Je me suis dit que le mieux était d’aller faire un tour là-haut. J’ai pris un taxi et mon artillerie. Et je suis venu. Ça a failli se gâter dans le parc, à cause des clébards. Heureusement, ils ne sont pas venus tous ensemble. J’ai commencé vraiment à me dire que j’étais sur la bonne piste quand un mec m’a braqué avec sa mitraillette, à côté de votre chambre.
— Et alors ?
— Il avait oublié de l’armer… C’est là qu’on voit l’avantage des silencieux. Ça n’ameute pas les populations… J’ai pu faire la petite surprise au général.

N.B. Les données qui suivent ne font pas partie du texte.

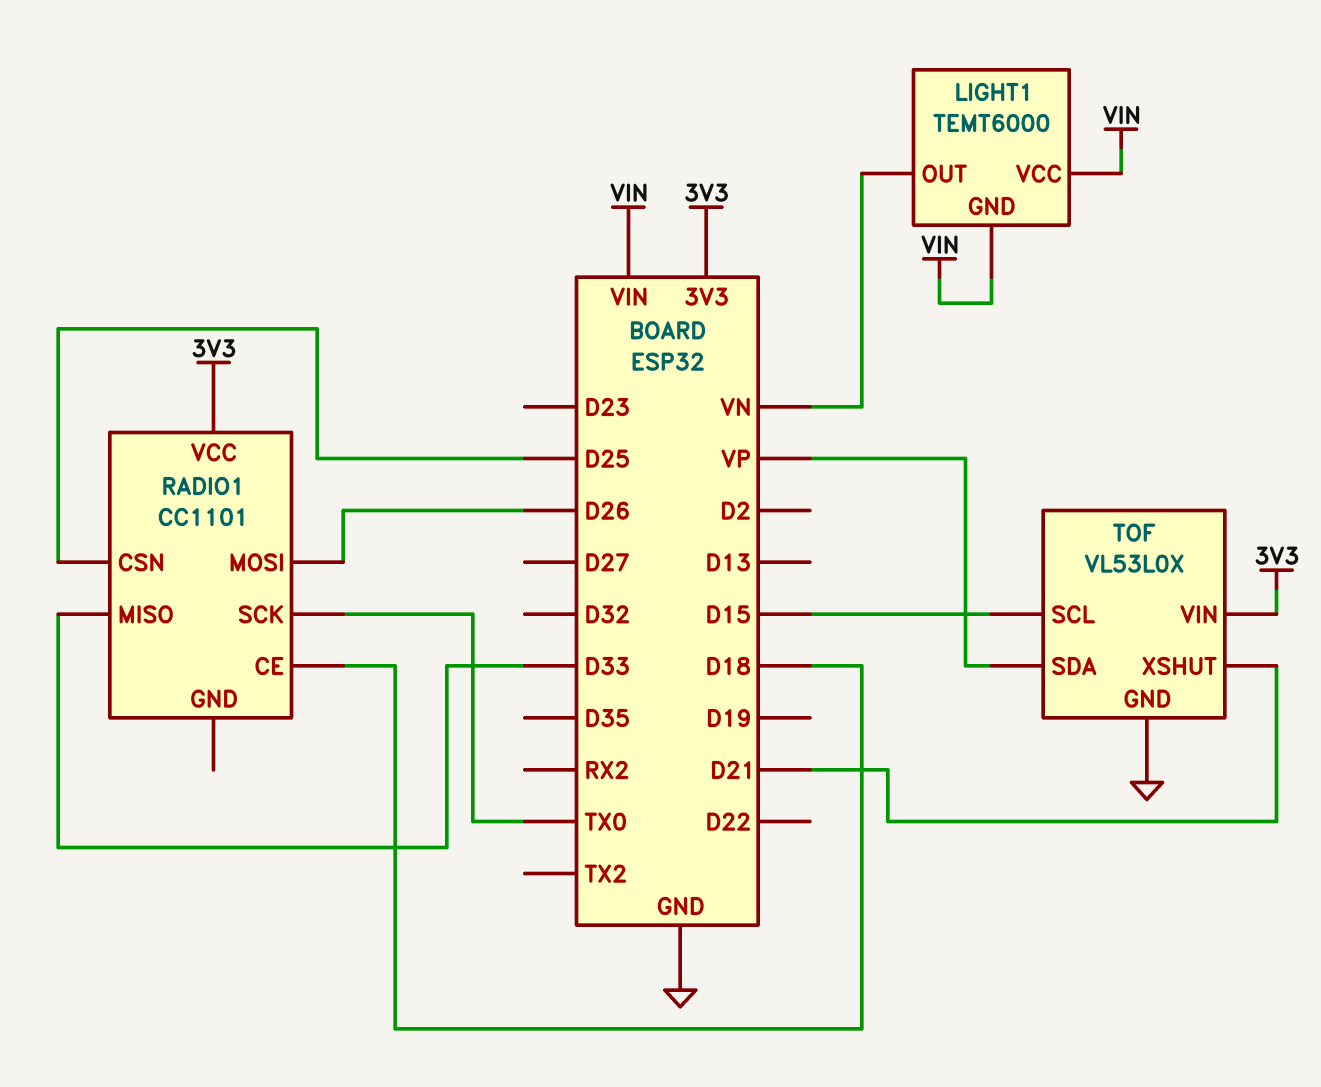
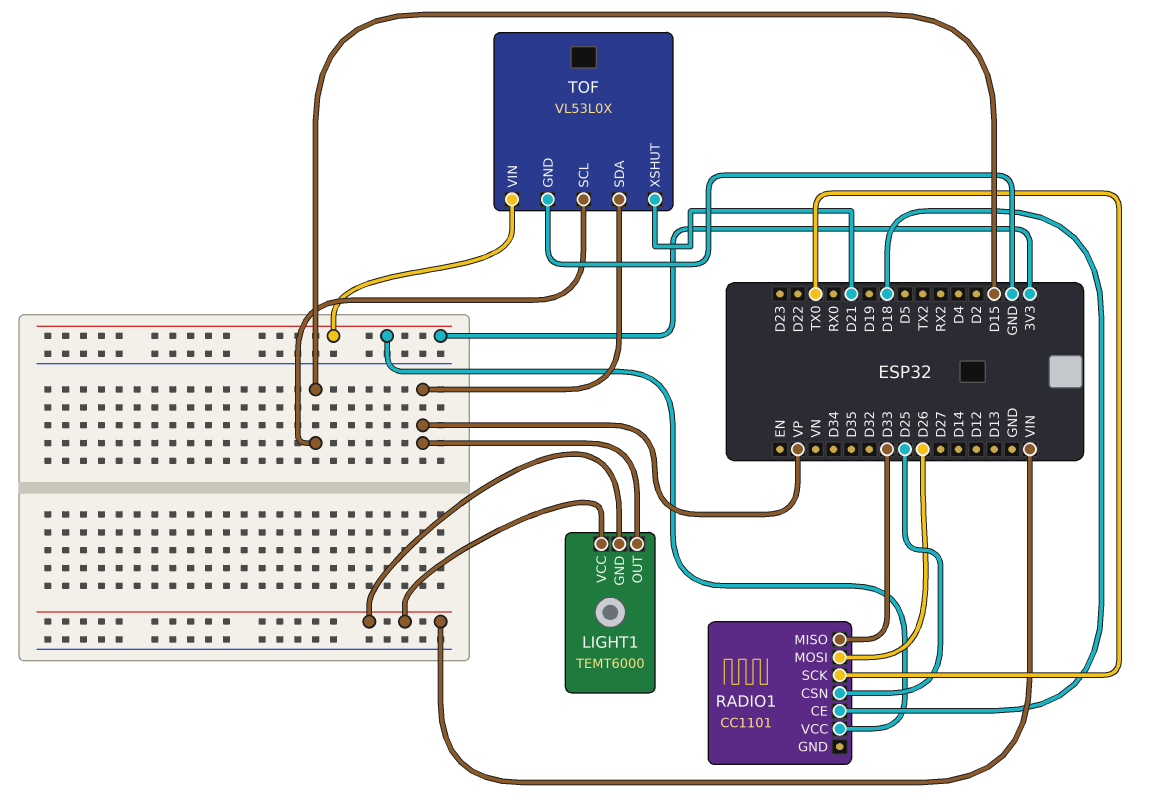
LIGHT1 pin OUT: VN -> VP

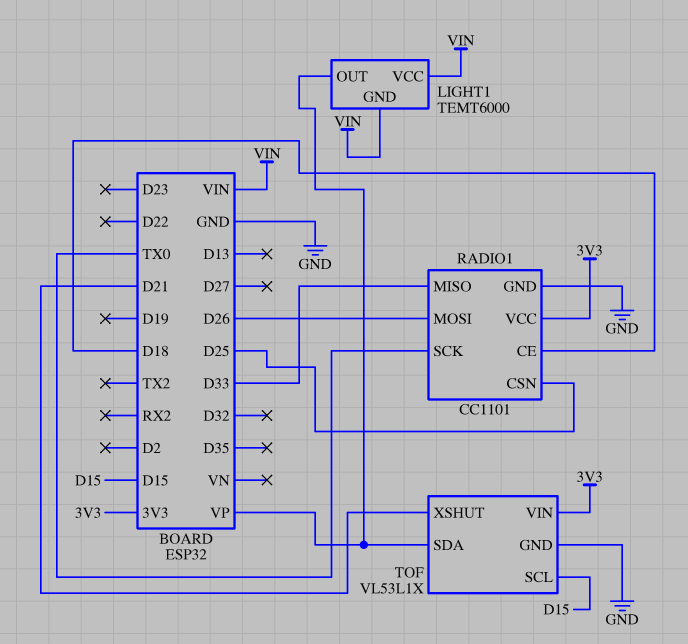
RADIO1 pin GND: none -> GND
TOF: VL53L0X -> VL53L1X

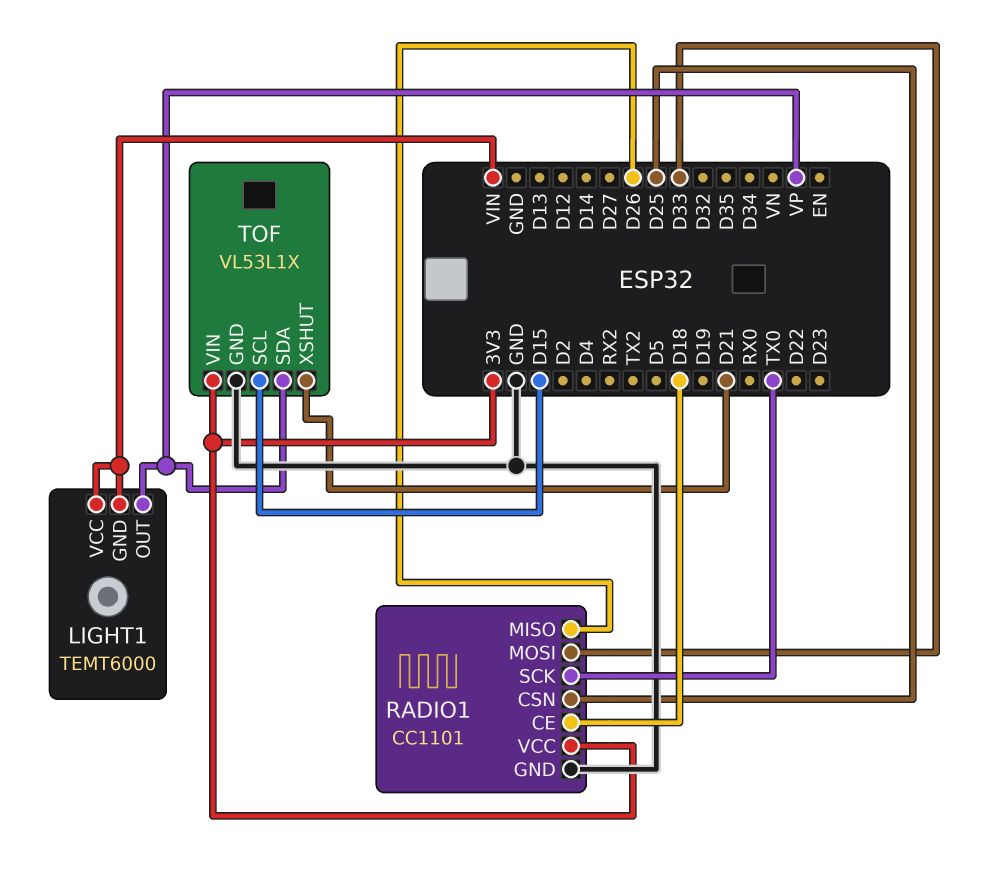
RADIO1 pin MISO: D33 -> D26
RADIO1 pin MOSI: D26 -> D33

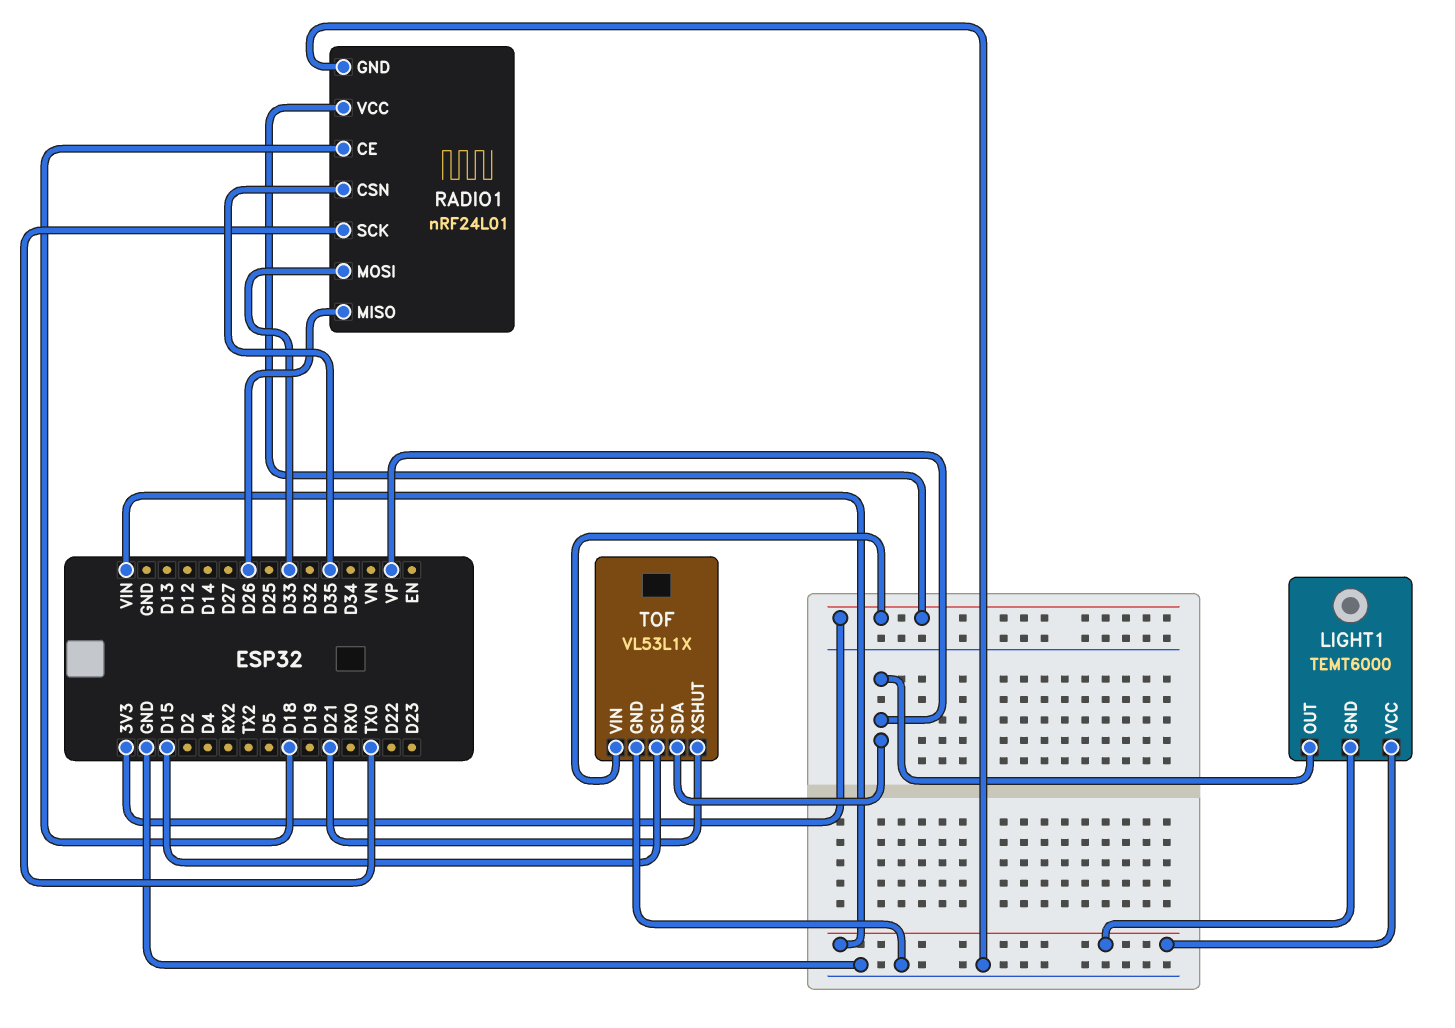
RADIO1: CC1101 -> nRF24L01
RADIO1 pin CSN: D25 -> D35

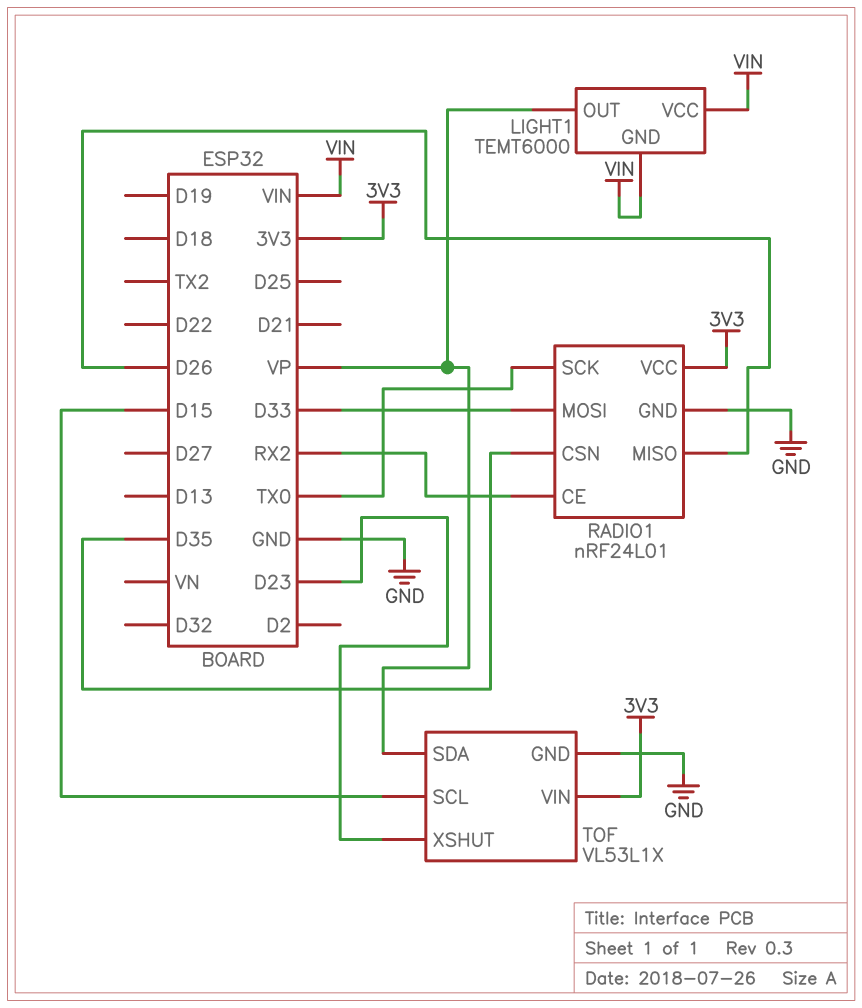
RADIO1 pin CE: D18 -> RX2
TOF pin XSHUT: D21 -> D23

L’échelle trembla. Le toubib redescendait, chargé de médicaments.
— Je préférerais que vous restiez en haut pendant l’opération, dit-il à Malko.
Celui-ci préférait aussi. Il remonta et s’assit sur une caisse. La vieille était tassée dans un coin, silencieuse. La trappe refermée, aucun bruit ne filtrait du bas.
Trois quarts d’heure plus tard, le médecin remonta, en manches de chemise et le visage en sueur.
— C’est terminé, dit-il. Il s’en tirera. Mais il ne peut pas bouger pendant une semaine. Je le garderai ici, en bas. Vous pouvez aller le voir.
Malko descendit. Derieux fumait une cigarette, torse nu. Toute son épaule gauche était bandée. Près de lui, il y avait une soucoupe avec un petit morceau de plomb : la balle qui avait failli le tuer.
— Ce toubib est un as, fit le Belge. Je n’ai rien senti. C’est quand il va falloir sortir d’ici que ça va se gâter. L’Iran, c’est foutu pour moi. Comme j’ai déjà été viré d’Égypte…
Malko plissa ses yeux d’or :
— Tout n’est pas perdu. Je vais tenter une dernière chance demain. J’irai voir l’ambassadeur.
— Vous êtes fou ! Khadjar vous a déjà monté un turbin. Vous allez vous faire descendre bêtement.
— Non, il faut que j’y aille. Il n’y a plus que moi qui puisse empêcher le complot de réussir.
— Comme vous voudrez ! Vous n’avez pas une chance sur un million. Reposez-vous ce soir, en tout cas.
Malko en avait sérieusement besoin, de repos.
Un peu plus tard, la vieille leur apporta un plat de riz à la sauce safran et quelques bandes de viande séchée. Ils mangèrent avec leurs doigts et burent de l’eau dans une cruche. Puis Malko s’étendit tout habillé sur son lit et s’endormit, sans même s’en rendre compte. Le lendemain serait vraiment pour lui le jour le plus long.